What do you think of the idea of the defense switching from a 4-3 system to a 3-4 system? -- Max M. Minneapolis, MN
I am not married to one kind of system over the other. There are things to like about both schemes. I don't think the roster is perfectly suited for a 3-4 right now, but that doesn't mean the team can't switch and reshape the roster over time to fit that scheme. Whom the team hires as a head coach and, consequently, as a defensive coordinator, will obviously be a huge indication as to what direction Spielman wants to go.
Last year the Vikings re-signed most of their own free agents to keep continuity from the previous season. Do you see them doing that again this year? -- Dave W. Albany, NY
With roster limits expanded in the offseason, teams typically like to keep as many of their own free agents as possible, and I suspect the Vikings will fall into line with that philosophy this offseason.
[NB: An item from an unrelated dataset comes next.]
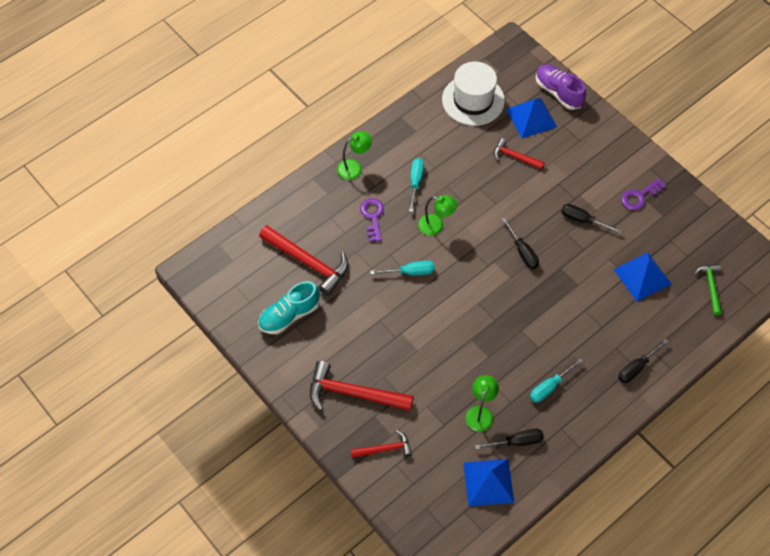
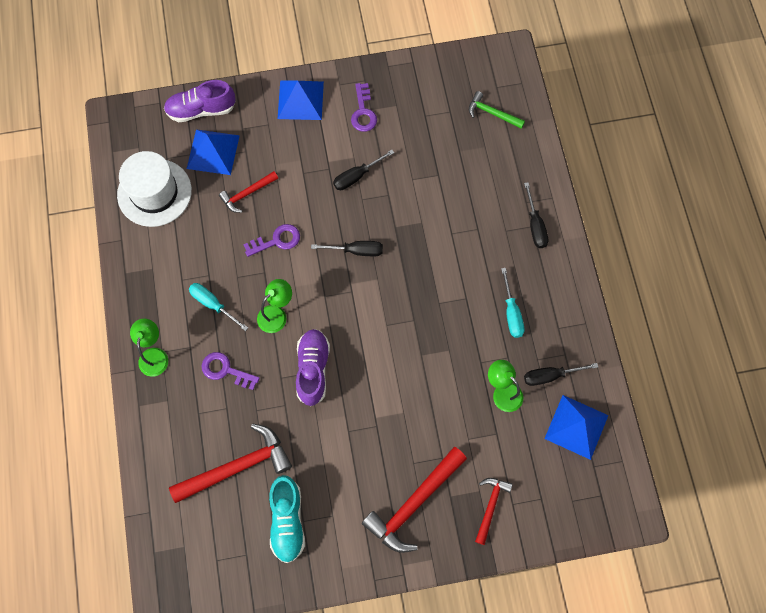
camera: 60 degrees left, 10 degrees up
(410, 272) = (313, 369): turquoise screwdriver -> purple shoe
(492, 195) = (277, 240): none -> purple key
(517, 441) = (550, 376): black screwdriver -> black screwdriver turned 120 degrees counterclockwise
(642, 276) = (447, 163): blue pyramid -> blue pyramid (300, 100)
Retaining your own free agents does not preclude you from being players in the restricted or unrestricted free agent market so long as you are able to retain your own free agents at a fair price. The Vikings have done a nice job of this in the past and they've also done a nice job of reaching contract extensions with players before they hit free agency, re-signing Brian Robison this past season, for example.
I am greatly encouraged about the future of our team with the play of rookies Cordarrelle Patterson and Xavier Rhodes. It has not been near as easy to evaluate the play of fellow rookie Sharrif Floyd. Do you think he has future All-Pro potential? Will he be more effective at the three technique instead of the nose. I assume that is where he will play next year. -- Kerry W. Toledo, OH
I agree it wasn't as easy to evaluate Floyd this past season as it was Patterson and Rhodes. Unless you're flipping on the film or talking to coaches, it's more difficult to accurately evaluate the guys in the trenches than it is guys who play out in space. With that said, my sense is Floyd progressed during his rookie season and did at times flash the potential of a player with All-Pro capability. He finished with 7.5 tackles for loss, 2.5 sacks and four passes defensed in part-time action, so it'll be interesting to see what his production level will be when he's a full-time player. In order to get to that All-Pro level, Floyd will have to earn more playing time and be more disruptive more consistently.